Economie

Gabon : La reprise sous haute surveillance

Libreville, Mardi 8 Septembre 2026 (Infos Gabon) – Quatre mois après avoir figé l’exploitation aurifère sur l’ensemble du territoire, le Gabon entrouvre à nouveau la porte de ses mines.

Le 7 septembre, le ministre des Mines et des Ressources géologiques, Sosthène Nguema Nguema, a paraphé la convention permettant à la Société équatoriale des mines de reprendre ses activités. Mais cette réouverture n’a rien d’un retour au statu quo. Elle constitue plutôt le premier acte d’un dispositif destiné à reprendre le contrôle d’une filière considérée comme stratégique, après plusieurs mois d’audit et de remise à plat.

La séquence est importante. La suspension n’était pas motivée par une volonté de neutraliser durablement le secteur, mais par la nécessité affichée de vérifier les titres, les opérateurs et les conditions réelles d’exploitation. Le ministère indique qu’une revue interne d’environ deux mois a permis d’examiner les entreprises intervenant aussi bien dans la recherche que dans l’exploitation aurifère. La SEM, selon le ministre, a adopté durant cette période une attitude jugée responsable.

Cette méthode traduit un changement de doctrine. Pour Libreville, le sujet n’est plus seulement de produire davantage d’or, mais de savoir avec précision qui le produit, où, dans quelles conditions et par quels circuits il quitte le territoire.

La fin annoncée de l’or sans identité

Le dispositif envisagé repose d’abord sur une idée simple, mais déterminante pour une économie minière moderne, chaque gramme d’or doit pouvoir être retracé. Sous réserve de l’adoption du nouveau Code minier, le gouvernement prévoit que l’or extrait au Gabon transite obligatoirement par la Raffinerie Gabonaise de l’Or à Nkok avant sa commercialisation internationale. Les lingots seraient identifiés par un système de traçabilité intégrant notamment un QR code permettant de remonter à leur origine et à leur permis d’exploitation.

Cette orientation s’accompagne d’une autre rupture, l’interdiction annoncée de l’exportation de l’or brut. Le métal devrait être raffiné localement avant toute sortie du pays. La raffinerie vise une pureté annoncée de 99,999 %, tandis que le gouvernement envisage de constituer progressivement un stock d’or auprès de la BEAC.
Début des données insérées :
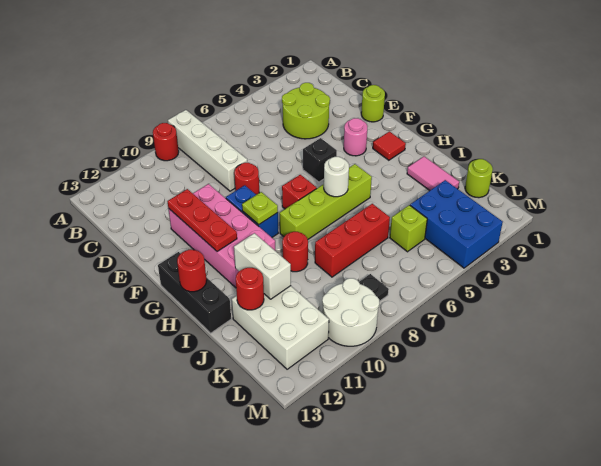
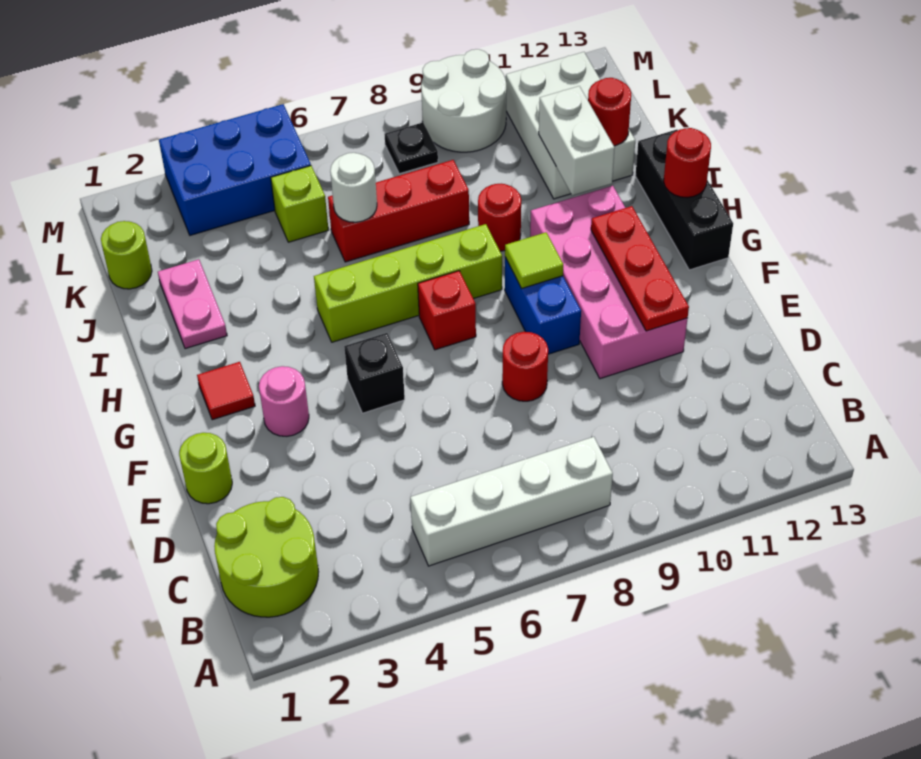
white brick A8:D8 level 1 -> white brick B5:B8 level 1
red round brick A9 level 1 -> none
lime round brick C3:D4 level 1 -> lime round brick B1:C2 level 1
lime plate G9 level 2 -> lime tile G9 level 2
white round brick H6 level 2 -> white round brick J6 level 2
pink tile I2:J2 level 1 -> pink plate I2:J2 level 1
blue brick K3:M4 level 1 -> blue brick L3:M5 level 1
Pour un pays qui cherche à accroître la valeur ajoutée de ses ressources naturelles, l’enjeu est considérable. Exporter du minerai ou du métal non transformé revient à céder une partie de la chaîne de valeur avant même qu’elle ne soit créée sur le territoire national. Raffiner, certifier, tracer et conserver une fraction de cette richesse permet au contraire de transformer une ressource du sous-sol en actif économique et financier.
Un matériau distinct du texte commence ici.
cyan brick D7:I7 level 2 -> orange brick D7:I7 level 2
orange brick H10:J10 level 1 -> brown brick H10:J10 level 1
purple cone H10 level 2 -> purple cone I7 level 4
La SEM au cœur d’une nouvelle architecture

La reprise de la SEM ne doit donc pas être interprétée comme une simple autorisation administrative. Elle intervient dans une réorganisation plus vaste de la filière. Le gouvernement annonce également la création de comptoirs d’or et la fin des achats directs auprès des particuliers. L’objectif est de réduire les circuits parallèles et d’installer un système dans lequel les transactions peuvent être contrôlées, enregistrées et fiscalisées.
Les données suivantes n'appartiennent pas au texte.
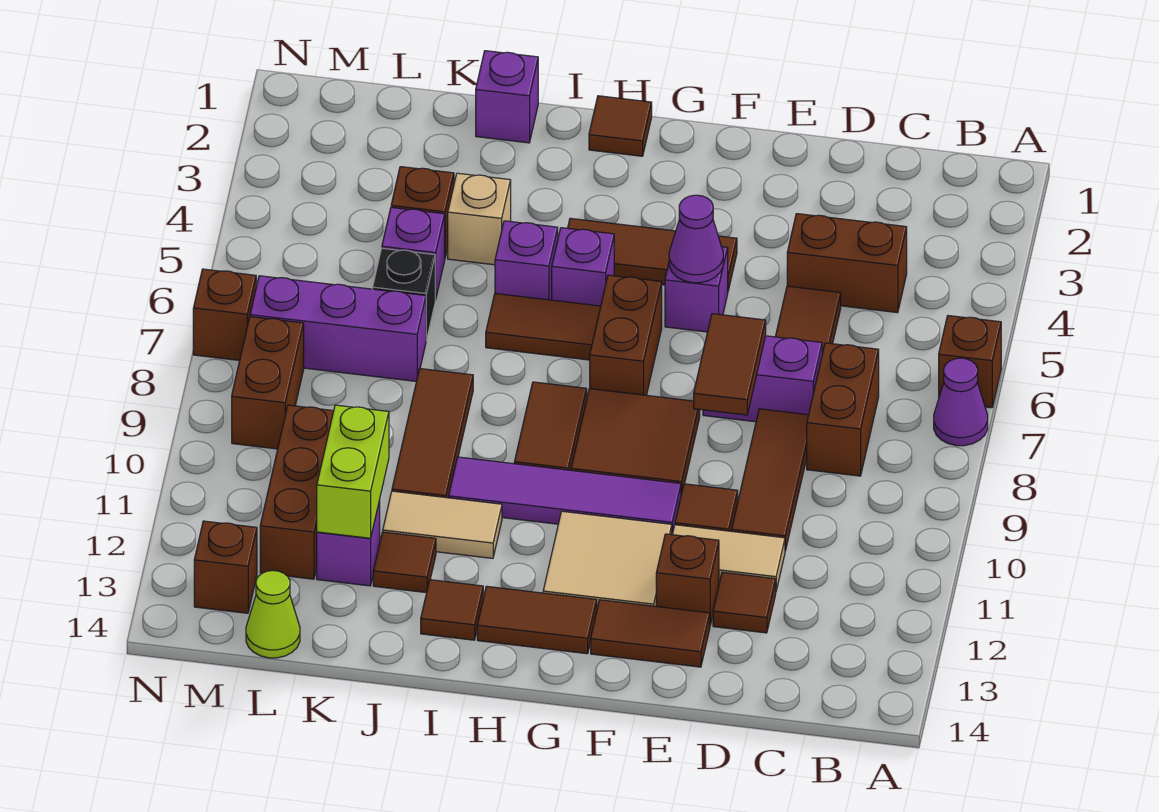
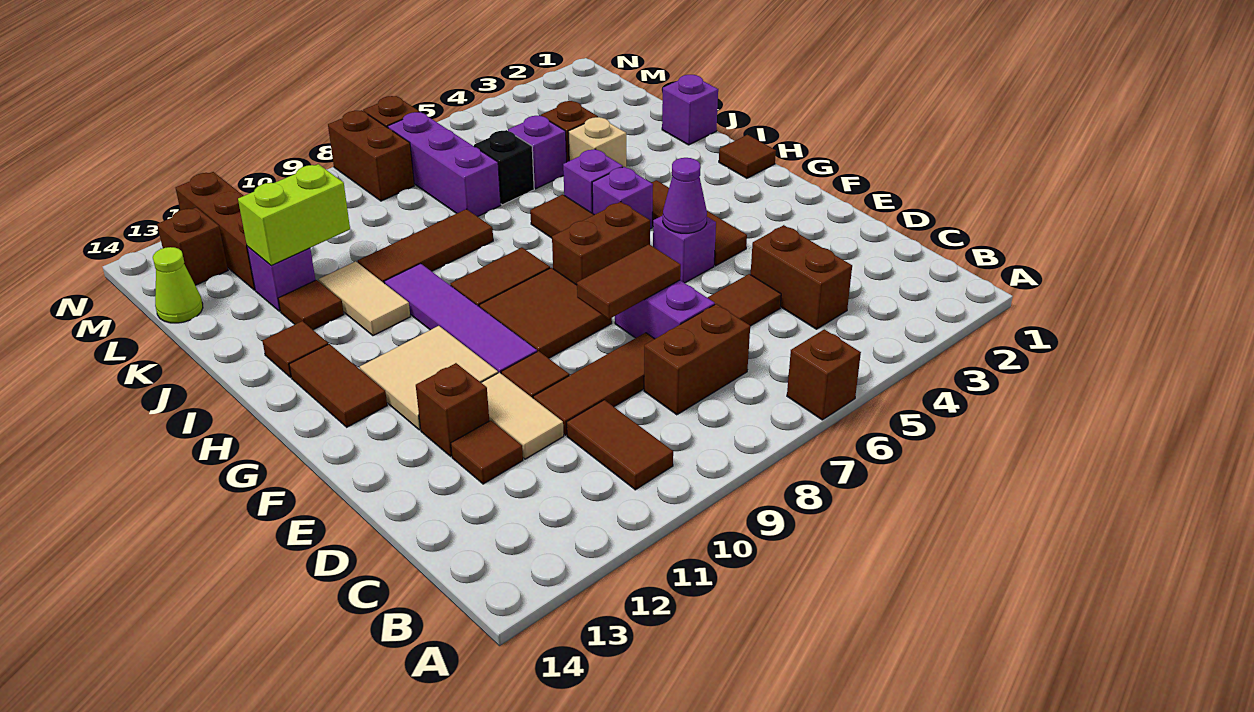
purple cone A7 level 1 -> none
brown tile E13:F13 level 1 -> brown tile B10:C10 level 1
brown brick L10:L12 level 1 -> brown brick L12:N12 level 1
brown brick M8:M9 level 1 -> brown brick M8:N8 level 1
Cette réforme répond à une faiblesse ancienne des économies aurifères africaines. Plus la chaîne commerciale échappe à la traçabilité, plus l’État perd simultanément en recettes, en information économique et en capacité de contrôle. Au Gabon, la suspension décidée en juin était justement liée à des opérations contre l’exploitation illégale et à la volonté de procéder à un audit exhaustif des titres et de la conformité des activités.

La difficulté sera désormais de transformer les nouvelles règles en réalité opérationnelle. Une raffinerie ne suffit pas. Il faut des contrôles efficaces sur les sites, une administration minière fiable, des opérateurs identifiés, des comptoirs fonctionnels, des procédures rapides et surtout une capacité à empêcher que l’or ne réapparaisse dans des circuits clandestins à la sortie des zones d’exploitation.

Le Gabon joue donc plus qu’une relance sectorielle. Il tente d’imposer une nouvelle chaîne de souveraineté sur son or. La réussite de cette stratégie ne se mesurera pas au ton des annonces du 7 septembre, mais à la quantité d’or effectivement tracée, raffinée, fiscalisée et conservée dans l’économie nationale.

La reprise de la SEM ouvre cette nouvelle phase. Elle devra maintenant prouver qu’après quatre mois de suspension, le Gabon n’a pas seulement fermé la porte aux dérives du passé, mais construit les mécanismes capables de garantir que sa richesse aurifère profite davantage au pays qui la possède.